Attorney, Agent or Firm: Fish & Richardson P.C.
Claims
What is claimed is:
1. A tool for initiating a downhole function in a subsurface well, the tool
comprising
memory adapted to store a well-specific reference pattern of a downhole
well characteristic as a function of position along the well;
a sensor responsive to the downhole well characteristic; and
a clocked processor adapted to
receive a well characteristic signal from said sensor,
determine, from said signal and the reference pattern in memory, the
position of the tool along the well, and to
automatically initiate a downhole function at a preprogrammed position
along the well while the tool is moved at a substantially constant rate
along the well.
2. The tool of claim 1 wherein the reference pattern comprises a sequence
of irregular spacings between distinct downhole features, the sensor being
responsive to the proximity of each of said features to the sensor.
3. The tool of claim 2 wherein the features comprise casing joints.
4. The tool of claim 2 wherein the features comprise casing magnetic
property variations.
5. The tool of claim 2 wherein the processor is further adapted to
determine the rate of motion of the tool along the well, and to
initiate the downhole function at a preprogrammed position between adjacent
features.
6. The tool of claim 2 comprising first and second said sensors, spaced
apart along the tool by a fixed longitudinal distance, the clocked
processor being adapted to receive signals from both first and second said
sensors and to determine, from said signals and the reference pattern in
memory, the position and velocity of the tool along the well.
7. The tool of claim 6 adapted for use in a cased well with a
characteristic pattern of downhole features having an average spacing, the
longitudinal distance between the first and second sensors of the tool
being significantly less than the average spacing of the downhole
features, the tool further comprising a third sensor responsive to the
proximity of the downhole features and spaced from the first and second
sensors by a fixed longitudinal distance approximately equal to the
average spacing of the downhole features.
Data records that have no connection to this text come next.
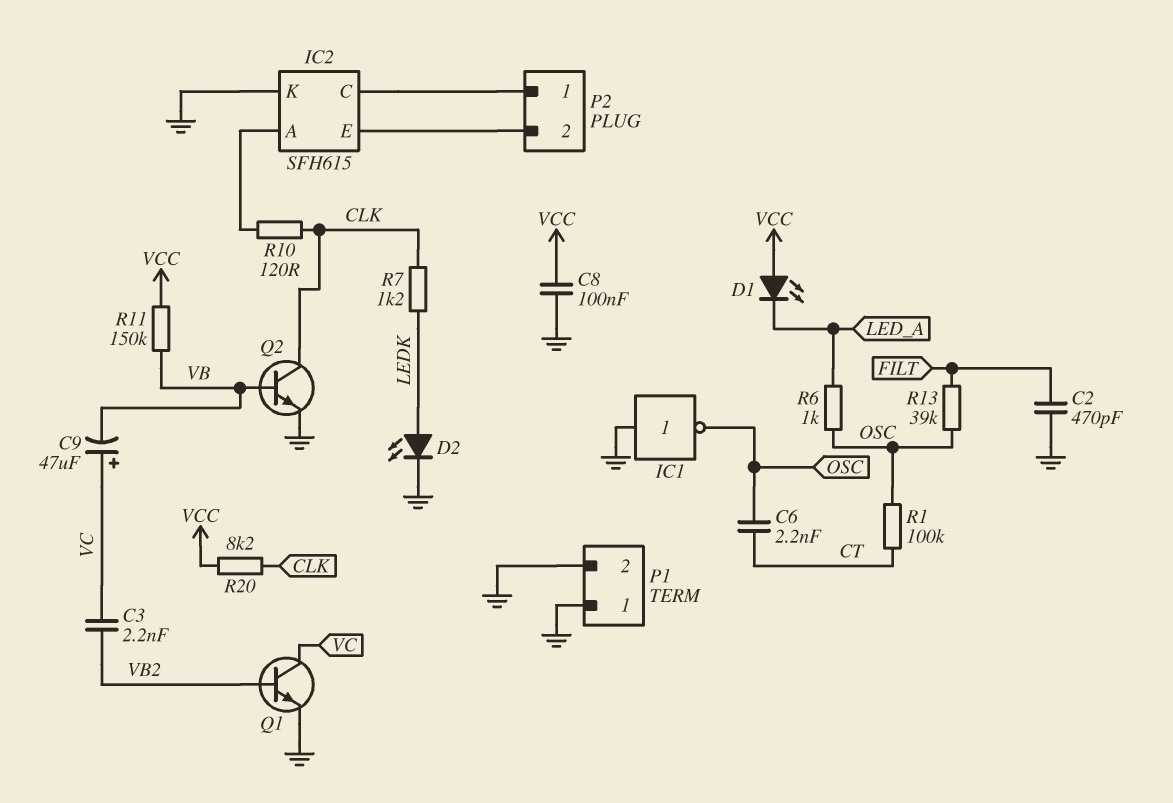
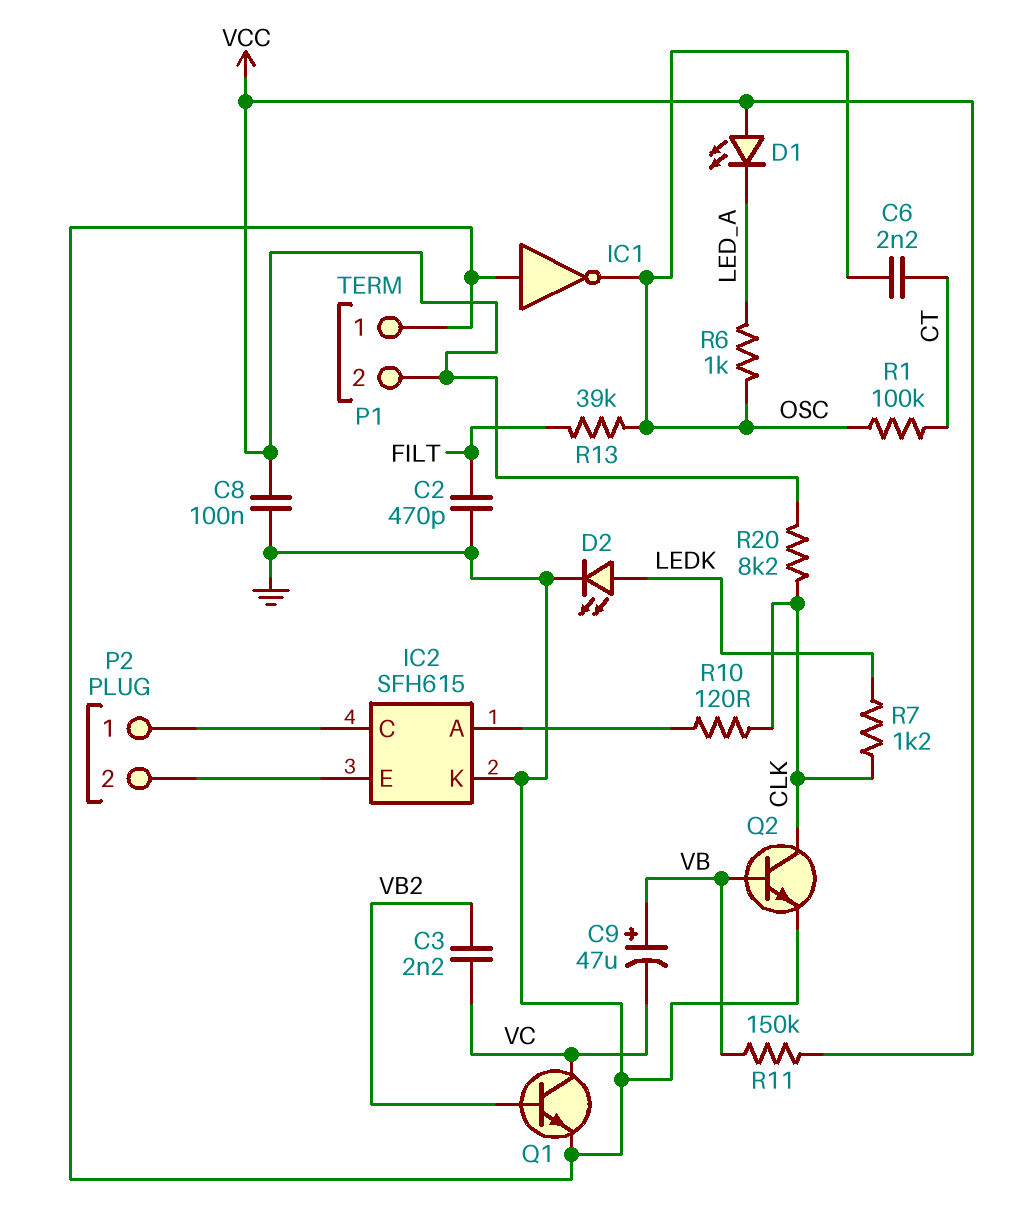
C9: 47uF (plus VC, minus VB) -> 47uF (plus VB, minus VC)
P1 pin 2: GND -> VCC

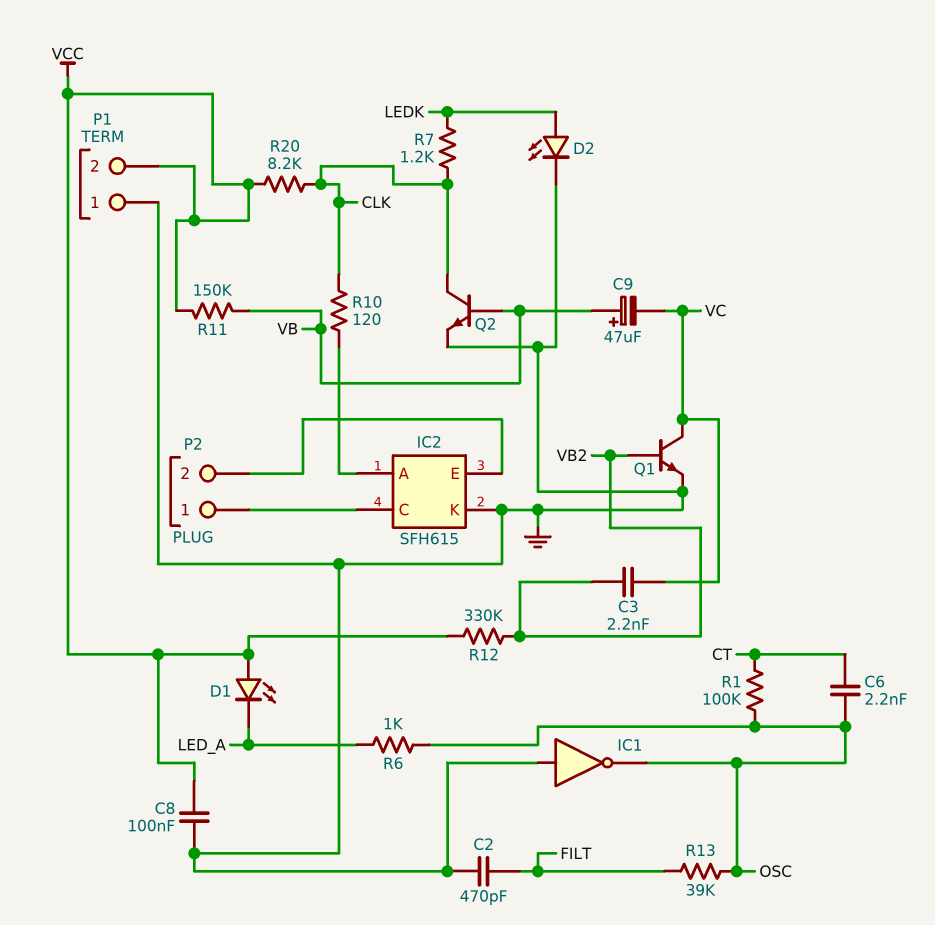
R12: none -> 330k (VB2, VCC)

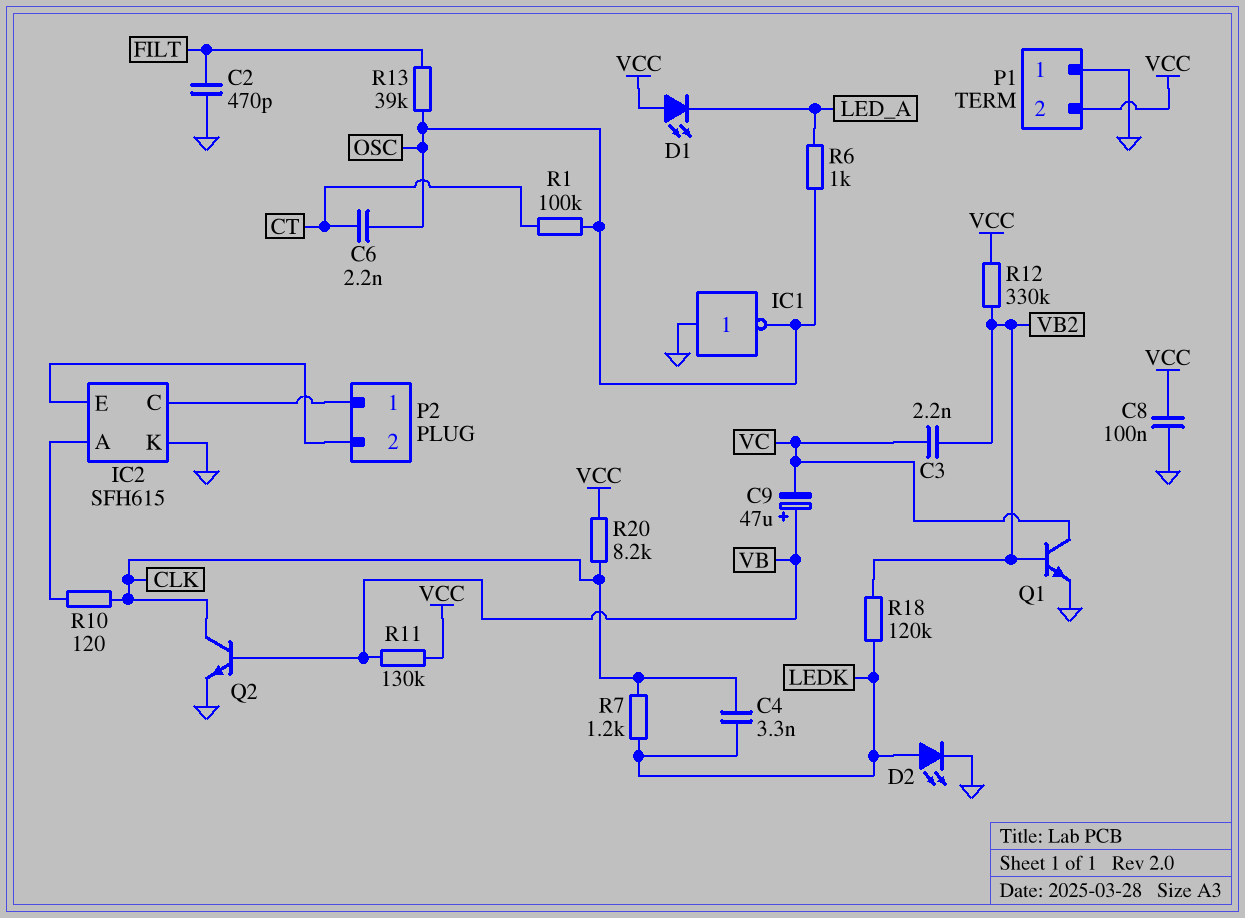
C4: none -> 3.3nF (CLK, LEDK)
R11: 150k (VB, VCC) -> 130k (VB, VCC)
R18: none -> 120k (LEDK, VB2)

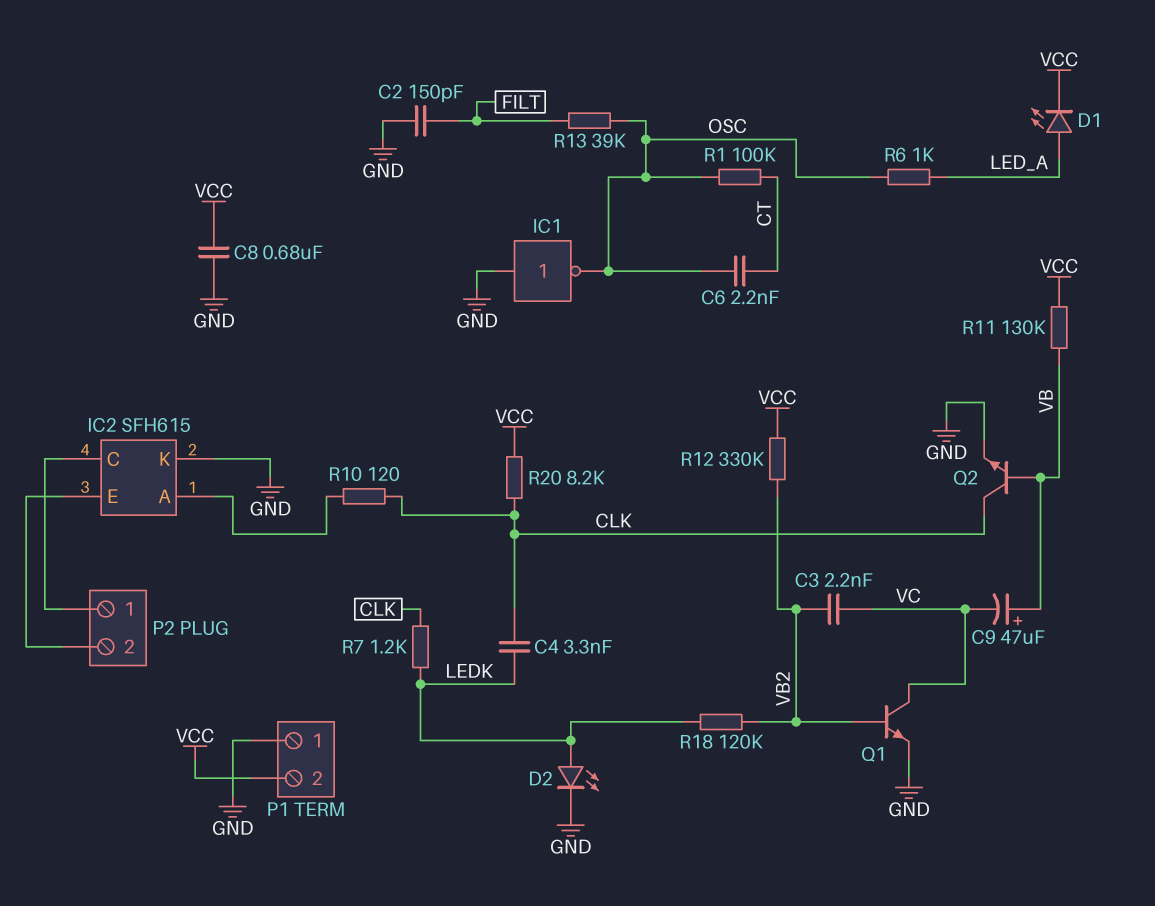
C2: 470pF (FILT, GND) -> 150pF (FILT, GND)
C8: 100nF (GND, VCC) -> 680nF (GND, VCC)
D1: LED (A VCC, K LED_A) -> LED (A LED_A, K VCC)

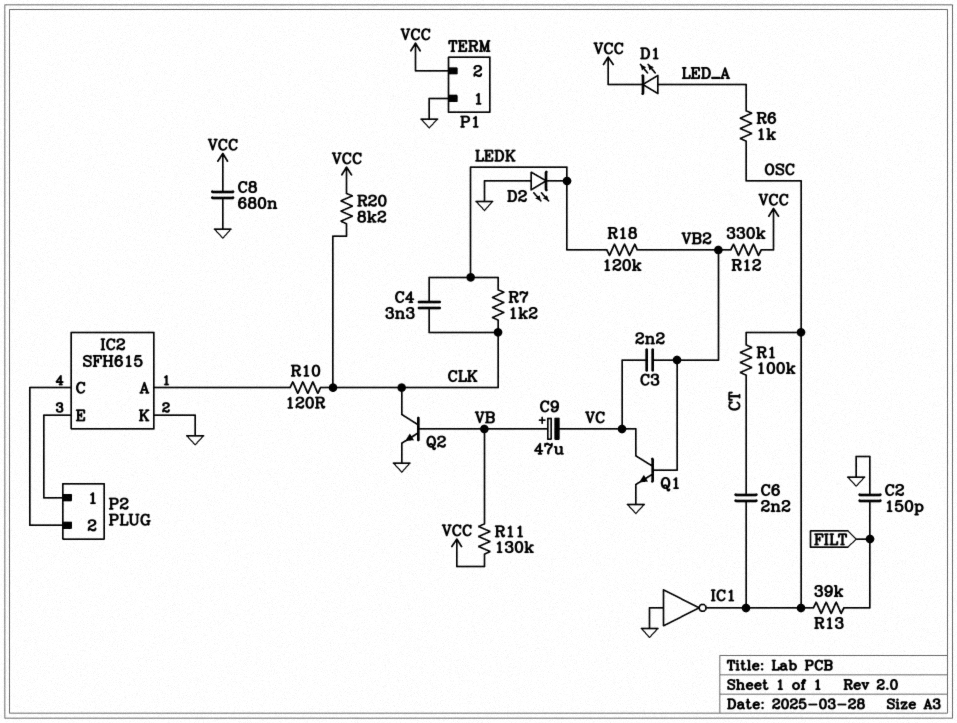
D2: LED (A LEDK, K GND) -> LED (A GND, K LEDK)
P2 pin 1: IC2/C -> IC2/E
P2 pin 2: IC2/E -> IC2/C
8. The tool of claim 6 wherein the tool comprises a housing in which the
first and second sensors are mounted, the housing comprising a material
having a thermal expansion coefficient of less than about 4 micrometer per
meter-degree Kelvin at about 465 degrees Kelvin and extending along
substantially the entire longitudinal distance between the sensors.
9. The tool of claim 6 wherein the tool comprises a housing in which the
first and second sensors are mounted, the housing comprising a material
which is essentially nonmagnetic, has a thermal expansion coefficient of
less than about 15 micrometer per meter-degree Kelvin at about 465 degrees
Kelvin, and extends along substantially the entire longitudinal distance
between the sensors.
10. The tool of claim 6 wherein the tool comprises
a housing in which the first and second sensors are mounted, the housing
comprising a material extending along substantially the entire
longitudinal distance between the sensors; and
a temperature sensor mounted to be responsive to the temperature of the
housing material; the processor adapted to automatically compensate for
changes in the longitudinal distance between the two sensors caused by
housing material temperature variations.
11. The tool of claim 1 wherein the reference pattern comprises geophysical
log measurement data.
12. The tool of claim 11 wherein the processor is adapted to
store a log of the signal received from the sensor, and to
compare the signal log to the reference pattern to determine the position
of the tool along the well.
13. The tool of claim 11 further comprising a casing joint sensor.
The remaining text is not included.